If an organization is relying on outdated Ethernet switches, it won't be able to introduce capabilities that can help to create a safe, trusted workplace. It also won't be able to support Wi-Fi 6 or new wireless applications and devices that require more network bandwidth.
Also, it won't be able to make the most of PoE and use data collected by Ethernet switches to optimize their facilities to reduce power consumption and identify other measures that can help minimize their carbon footprint.
To ensure they're prepared for a much more connected, data-driven, and climate-focused future, organizations should modernize their Ethernet switches. In addition to implementing PoE switches and adopting the latest PoE standard, organizations will want to consider the options listed below.
In the past, existing cabling infrastructure could have prevented many businesses from taking advantage of Wi-Fi 6 and access points that require wireless bandwidth higher than 1 Gbps. Much of the cabling deployed worldwide is Cat 5e/6a and has been limited to 1 Gbps at 100 meters.
Multigigabit Ethernet technology enables speeds up to 10 Gbps on the same infrastructure without the need to replace cabling, while also providing up to 100W PoE on the same Multigigabit port.
Bandwidth levels are another top consideration when choosing modern Ethernet switches.
For example, Ethernet switches support end-user access to networks and need a bandwidth level of 40 Gbps to transmit data and support uploads effectively. some Ethernet switches sit at the network core and manage all transportation within it. Those switches need to work at much higher speeds, so they require 100 Gbps.
Ethernet switches need to be secure. Malicious actors will look for security gaps in network devices like switches to enter a company's network. For example, they might hack into a building's unsecured, smart thermostat and then work to find a path to the company's financial systems.
Many of the latest Ethernet switches feature security mechanisms that are easy to use and keep up to date. Some also allow for segmentation, thus preventing situations like the one described above from happening by limiting what can be accessed on the network from the device.
Application hosting on an Ethernet switch is now possible with some modern switches. For example, a distributed computing application might be hosted on a switch in a smart building environment. This would allow the smart building to be more responsive.

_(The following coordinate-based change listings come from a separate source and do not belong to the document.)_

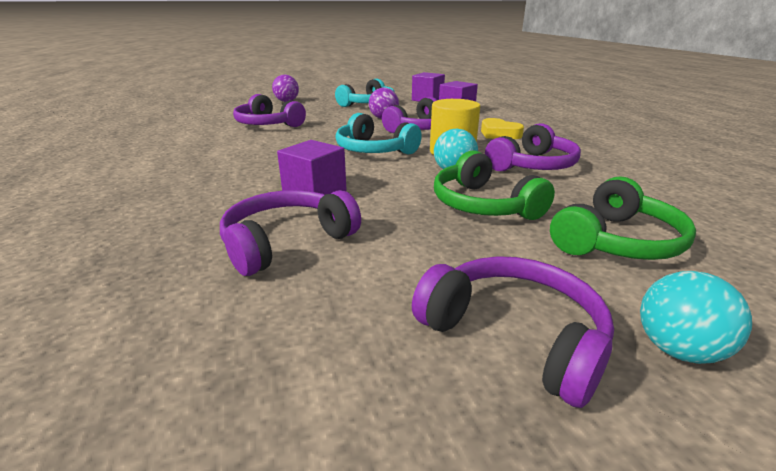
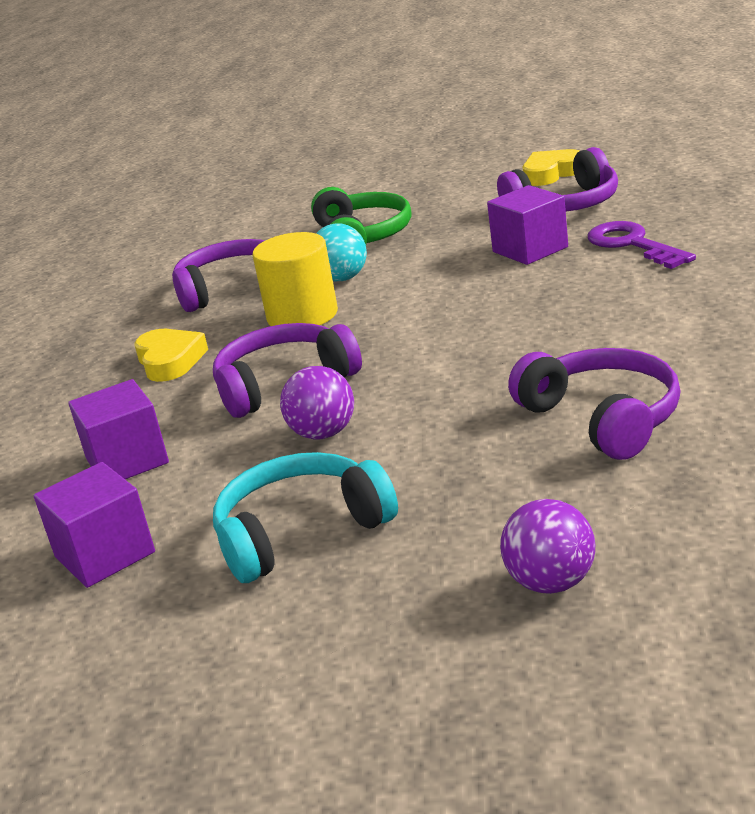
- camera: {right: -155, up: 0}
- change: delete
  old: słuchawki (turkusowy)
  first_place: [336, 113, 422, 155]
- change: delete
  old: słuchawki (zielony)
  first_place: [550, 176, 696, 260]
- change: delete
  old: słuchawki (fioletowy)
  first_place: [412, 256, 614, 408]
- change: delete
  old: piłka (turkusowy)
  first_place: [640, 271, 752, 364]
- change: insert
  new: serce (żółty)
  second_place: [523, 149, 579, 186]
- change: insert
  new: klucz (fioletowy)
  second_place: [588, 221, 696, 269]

For example, if someone enters a room with smart lighting, the lights could turn on immediately instead of a few seconds later. With an app hosted on a switch, there's no need to send data to the cloud and back, or to risk having slow response times because the network has many devices connected to it.
Ethernet switches are more essential than ever, and they are much more than network hardware. They can make smart buildings not only smarter, but also transformative. Moreover, they can help organizations to increase IT and business resilience.
Ethernet switches are designed to be resilient. In fact, they were created to help organizations build strong, reliable networks that prevent data traffic collisions, ease bottlenecks, and help IT teams resolve performance issues more proactively.
With many people working remotely, it's an ideal time for businesses to think about upgrading their Ethernet hardware and software. Modernizing Ethernet switches and rethinking networks to support a digital future can be a complex undertaking that could require rewriting network plans or rebuilding networks.
This modernization is a necessary move for any business that wants to take advantage of next-generation Wi-Fi and create safe, secure, sustainable, and intuitive workspaces that allow them to optimize resources and reduce costs—as well as their carbon footprint.